BERLIN (AP) -- Former East German Premier Willi Stoph, who was dropped as a defendant in a manslaughter trial for killings at the Berlin Wall because of illness, has died at age 84.
Stoph died April 13 in Berlin following a long illness, Hanno Harnisch of the Party of Democratic Socialism, which succeeded the East German communist party, said Monday.Born in Berlin on July 9, 1914, to a working-class family, Stoph joined a Communist youth group in 1928. He served in Hitler's army as a private in the artillery from 1940-42 and was released after being wounded.
According to his biography, Stoph studied at the Lenin Academy in the Soviet Union after the war and attended Soviet army weapons schools.
He became East Germany's first defense minister in 1956 and was known as the architect of the East German People's Army.
Stoph moved up in East Germany's Politburo hierarchy to become premier in 1970, succeeding Otto Grotewohl. He met the same year with then-West German Chancellor Willy Brandt for talks to ease relations between the communist East and capitalist West.
As East Germany's communist rulers faced growing pressure for reform from a peaceful, popular uprising, Stoph was ousted Nov. 7, 1989, along with East German leader Erich Honecker. Two days later, the Berlin Wall was opened.

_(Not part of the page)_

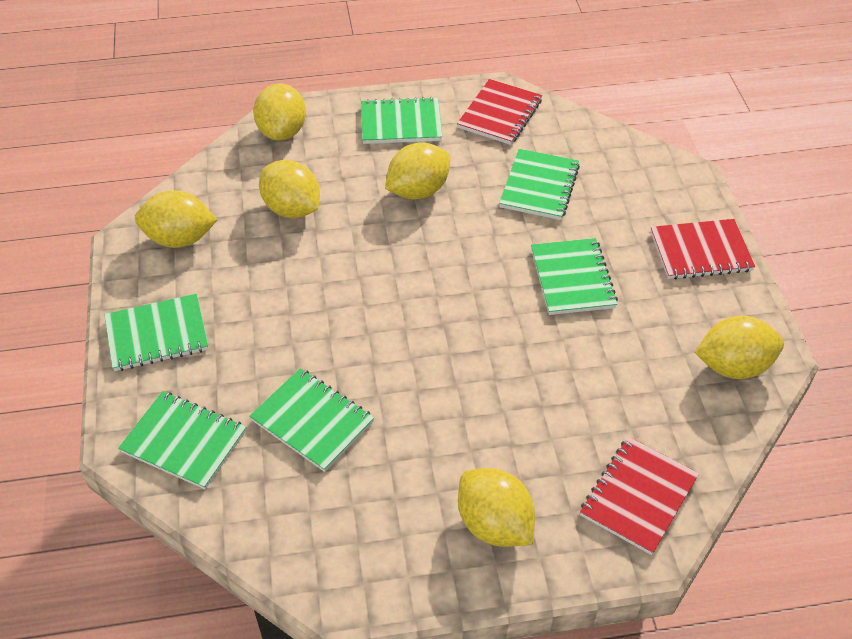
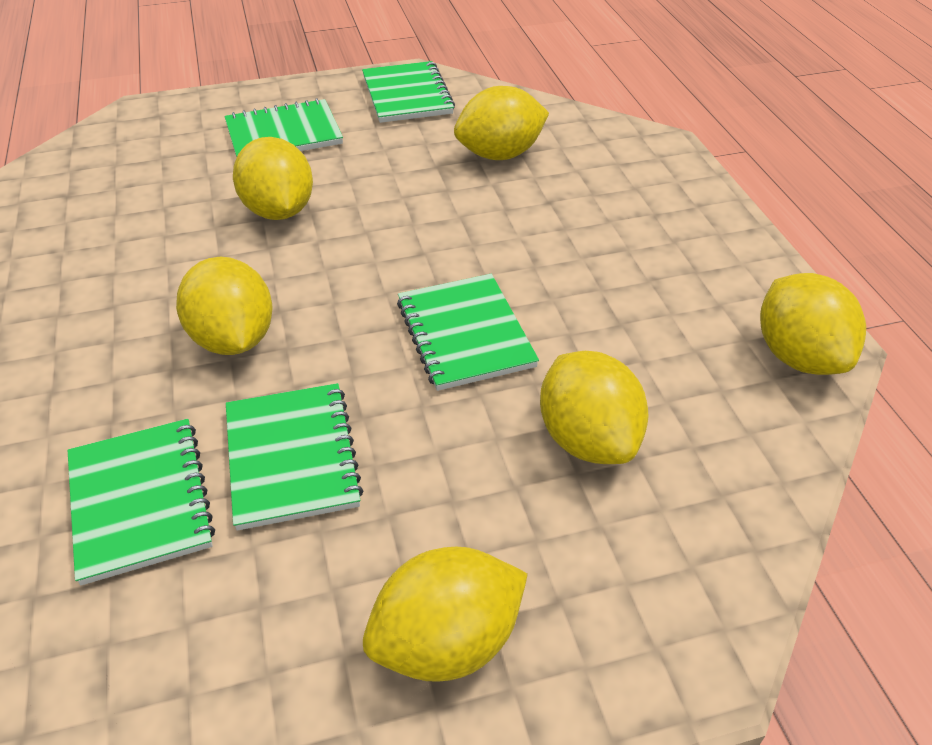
green notebook: 6 -> 5
red notebook: 3 -> 0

Along with Honecker and four other defendants, Stoph went on trial in Berlin on Nov. 13, 1992, charged with 13 counts of manslaughter in the killings of people trying to escape East Germany. He was dropped from the case in August 1993 after the court decided he was too sick to continue because of heart problems.
Honecker was also dropped from the trial due to illness. He died in exile in Chile in 1994.